Great Stuff: Dr. Kilcrease Reviews Dr. Becker’s Fundamental Theology

Found at Logia Online.

Highly needed and valuable, a review of Dr. Matthew L. Becker’s book, Fundamental Theology: A Protestant Perspective, by a competent academic, scriptural Christian, and confessional Lutheran. Now we have it Logia‘s book review by Dr. Jack Kilcrease.Fundamental Theology

From “Book Review: Fundamental Theology”:

Under the principle that the Bible is not actually the Word of God (or perhaps only in a very qualified sense!), Becker posits that those earlier eras’ written witness to revelation can, in many cases, be discarded altogether in favor of the better human apprehensions of God and his ways during later stages of salvation history (289–90).

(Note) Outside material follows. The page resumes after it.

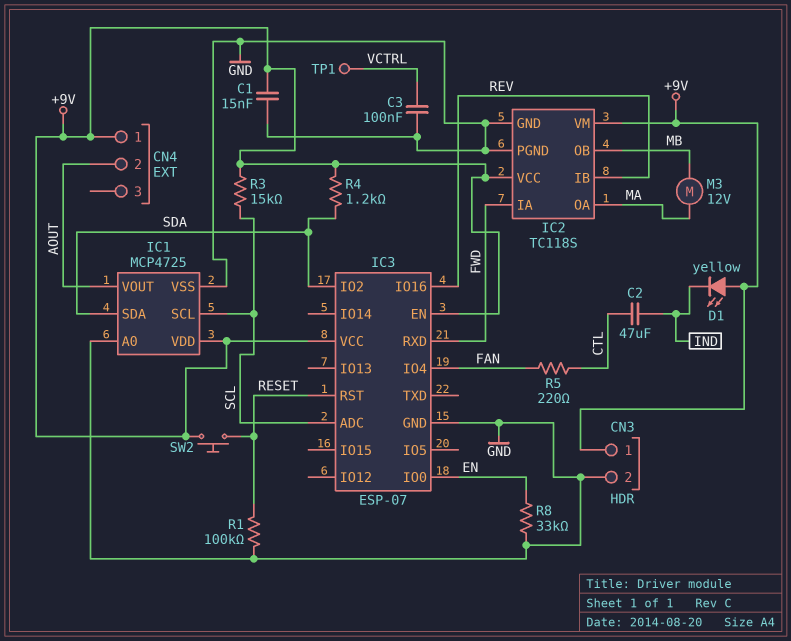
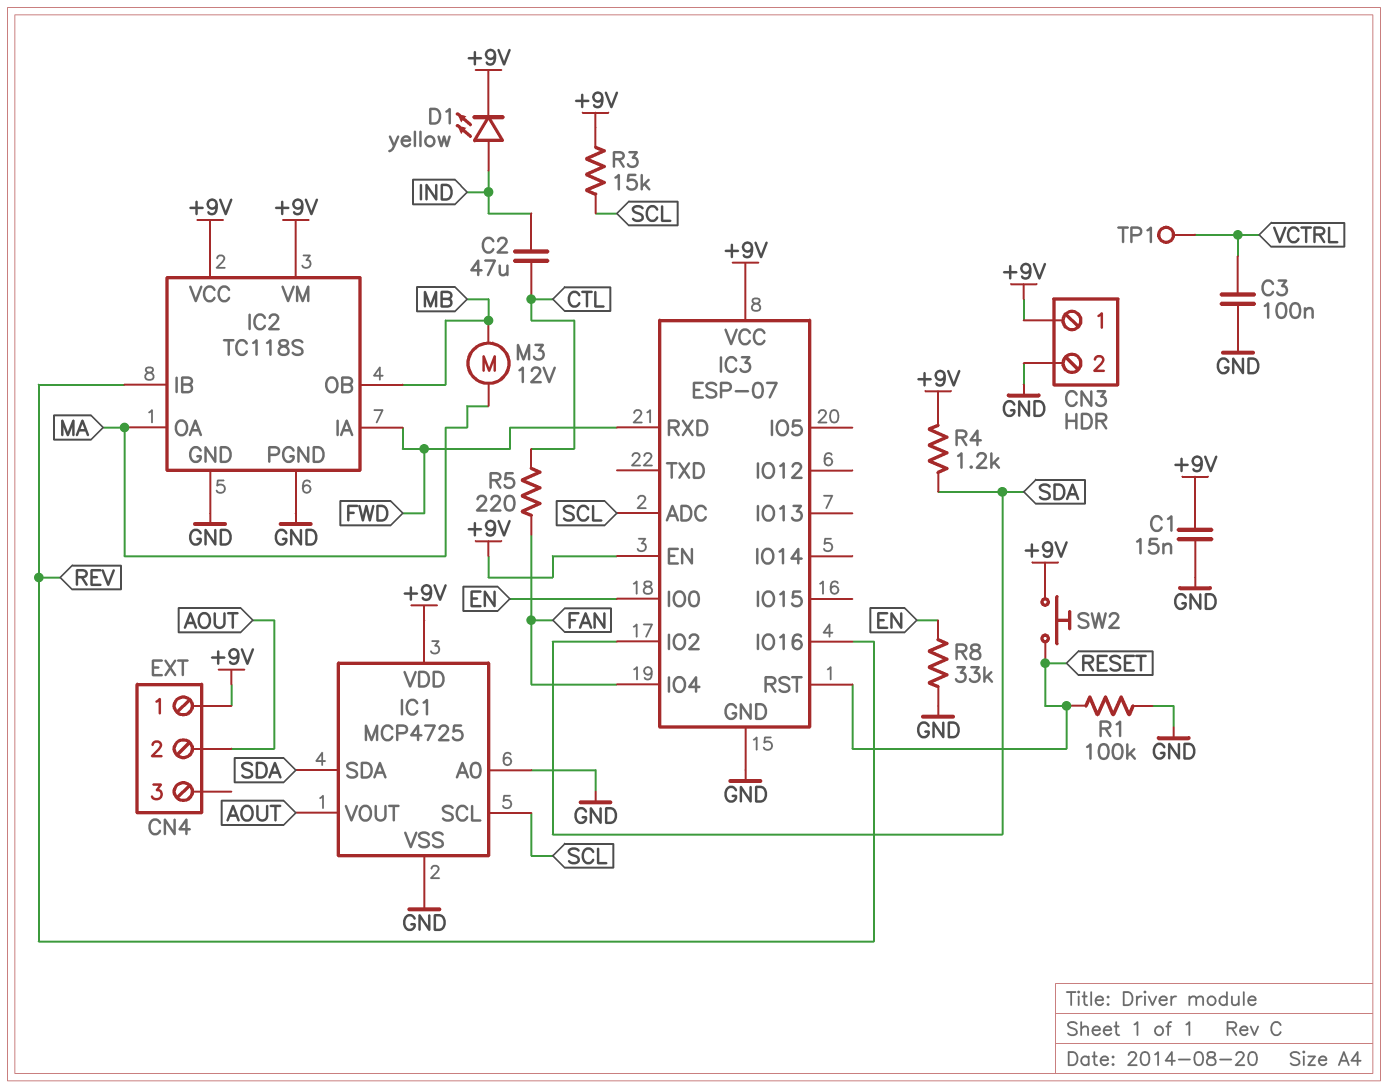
D1: LED yellow (A +9V, K IND) -> LED yellow (A IND, K +9V)

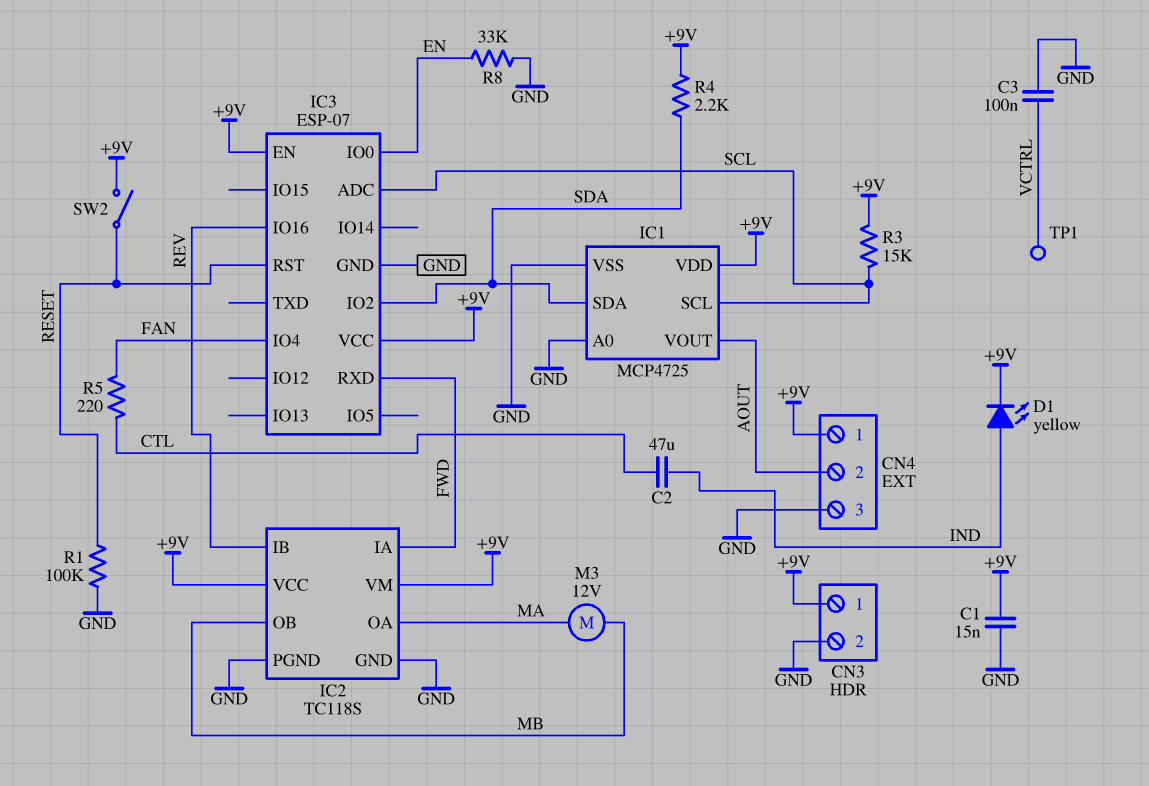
CN4 pin 3: none -> GND
R4: 1.2k (+9V, SDA) -> 2.2k (+9V, SDA)
SW2: button (+9V, RESET) -> switch (+9V, RESET)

Read the whole review here.

About T. R. Halvorson

T. R. Halvorson was born in Sidney, Montana on July 14, 1953, baptized at Pella Evangelical Lutheran Church in Sidney, Montana on November 8, 1953, and confirmed at First Lutheran Church in Williston, North Dakota in 1968. He and his wife, Marilyn, are members of Trinity Lutheran Church (LCMS) in Sidney, Montana. They have three sons and six grandchildren. T. R. farms at Wildrose, North Dakota, and is Deputy County Attorney in Sidney, Montana. He has been a computer programmer; and an author, conference speaker, instructor, and consultant to industry in online legal information. He is among the authors of the religion column in the Sidney Herald at Sidney, Montana. He is the Editor of


Great Stuff: Dr. Kilcrease Reviews Dr. Becker’s Fundamental Theology — 6 Comments

  1. Dear T.R.,

    Thanks for giving us the “heads up” on this book review. It’s long but thorough and to the point–from what I can see. I am going to print this one out and read it carefully when I have some time. Dr. Kilcrease is really good at this sort of thing.

    Yours in Christ, Martin R. Noland

  2. It will indeed be interesting to read Kilcrease’s review, given that his dissertation is on Gerhard Forde, who like Becker rejected the propositional truth of Scripture (following JCK von Hofmann, a bailiwick of Becker’s).

  3. Robert, Two things:

    1. Yes, my dissertation was on Gerhard Forde. It was a criticism of his position, which you know since you read it. So, I’m rather curious as to why you would leave a comment giving an impression of my work which you in fact know to be false.

    2. Neither Becker, nor Forde, nor Hofmann reject the notion that Scripture contains propositional truth which must be believed. That being said, they should indeed be criticized for rejecting certain propositional truth taught in Scripture. Nevertheless, this is very different than categorically rejecting the notion of propositional truth. When we criticize people, we should accurately represent their work.

  4. @Dr. Jack Kilcrease #3

    FWIW, I didn’t get the impression that Robert meant anything other than that you have already extensively reviewed another guy with the same flaw as Becker such that you should expertise in this area.

  5. An interesting review.

    Though I’ve had my fill of heretical theology texts, I’m tempted to read Becker’s book. Dr. Kilcrease’s summation of Becker’s positions as provisionalist was intriguing as a category I was not previously familiar with… though from the review, I also thought I caught the wafting and decaying scent of Tillich’s process theology.

    Of the many quotes I enjoyed and took away from this review, I think this was my favorite:

    “If we follow Becker’s suggestion, we would operate under the assumption that the Word of God is fallible, but human reason is not. In light of history, this is an untenable position.”

    I was also fond of the use of Thomas Kuhn’s critique of the philosophical assumptions in the paradigm shifts of modern scientific inquiry– something I think needs far more application in current discussions of scientific propositions.

    Thank you for your contribution, Dr. Kilcrease.